Part of the intrigue lies in the potential for the results of the races for U.S. Senate and governor to flip when the early/absentee votes are counted. The state’s unofficial election day results show Dan Sullivan with an 8,149-vote lead over Sen. Mark Begich, and Bill Walker with a 3,165-vote lead over Gov. Sean Parnell — with more than 40,000 ballots still to be tallied. Whichever way those races go, there’s also the strong possibility that our governor and senator will have been elected with less than 50 percent of the vote.
There’s also a great deal of intrigue in trying to interpret the results of the election as a whole. This time around, Alaskans voted to legalize recreational use of marijuana and raise the minimum wage — both fairly liberal stances — while requiring additional regulation for resource development and, generally speaking, voting for conservative representation in government.

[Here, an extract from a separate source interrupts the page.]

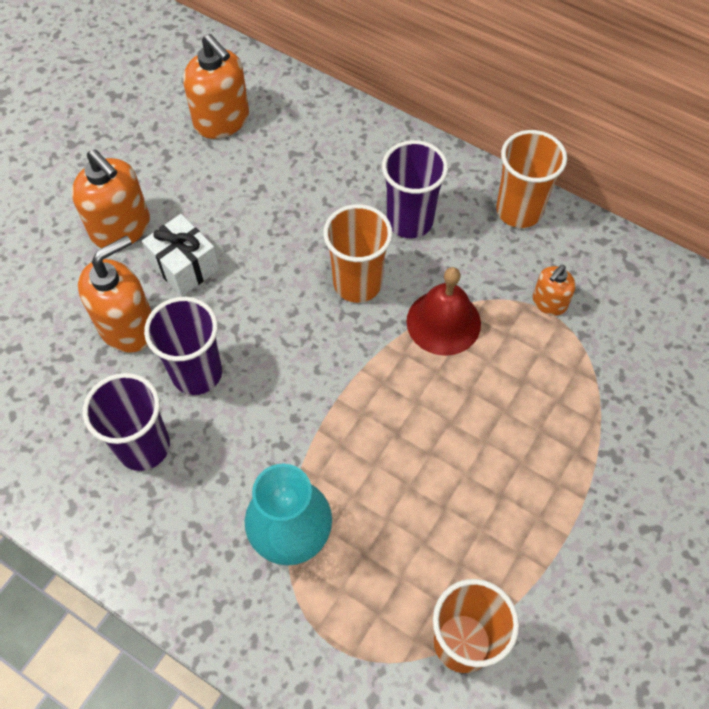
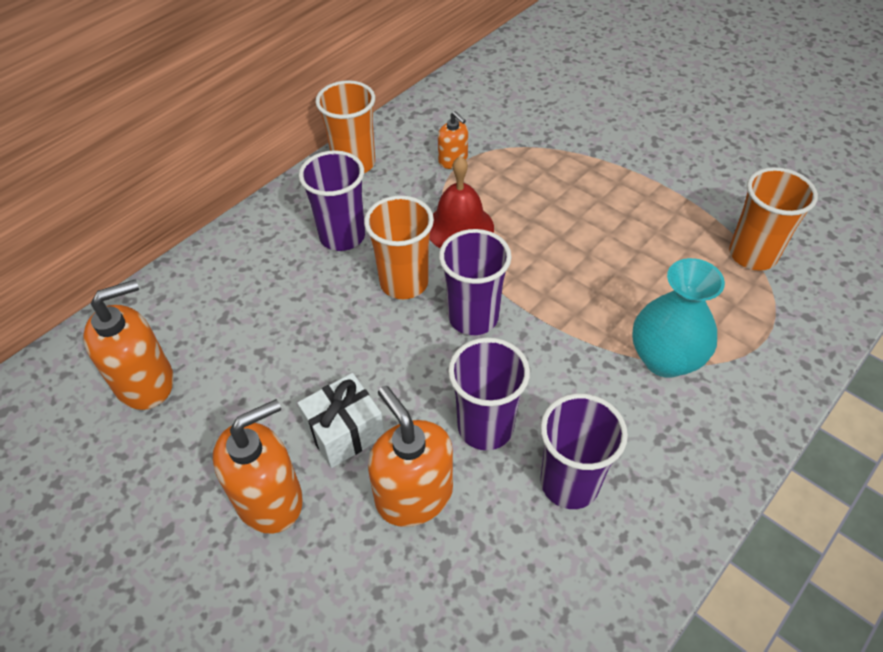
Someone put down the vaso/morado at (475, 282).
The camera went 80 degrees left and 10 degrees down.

It’s interesting to note that the results of the ballot measures are a little more nuanced on the Kenai Peninsula. Voters in House District 29, which includes Nikiski, Sterling, Funny River and the eastern peninsula, and House District 30, the Kenai-Soldotna area, rejected the ballot measure on marijuana by a narrow margin while voters in House District 31, which stretches from Homer to Kasilof, approved of the measure.
And on Ballot Measure 4, which would require the Legislature to sign off on large-scale mining in the Bristol Bay Fisheries Reserve, nearly 64 percent of Kenai Peninsula voters said yes.
While the ballot measure pertains specifically to mining, its passage indicates to us that Alaskans, including Kenai Peninsula residents, believe resource extraction can and must be done responsibly, with minimal impact to the environment or to other resources.
Here on the Kenai Peninsula, oil and gas development is a key part of our economy, and we’re thrilled to see the boom under way in the Cook Inlet basin.
What we don’t want to see are issues such as what has happened at the Baker Hughes facility in Nikiski, where excess cement had been dumped at the back of the property, eventually running over onto a neighbor’s land. The company last week was completing a cleanup of the spilled material, but we have to wonder why something like this happened in the first place — particularly in this day and age, when procedures for dealing with every substance a company might come across are clearly spelled out. It’s little wonder that residents want an additional level of insurance that companies will follow through on promises to mitigate the environmental impact of resource development.
With so many votes left to count, there’s still more to be gleaned from the general election, but we hope our legislators take note of the additional responsibility Alaska voters have placed on them.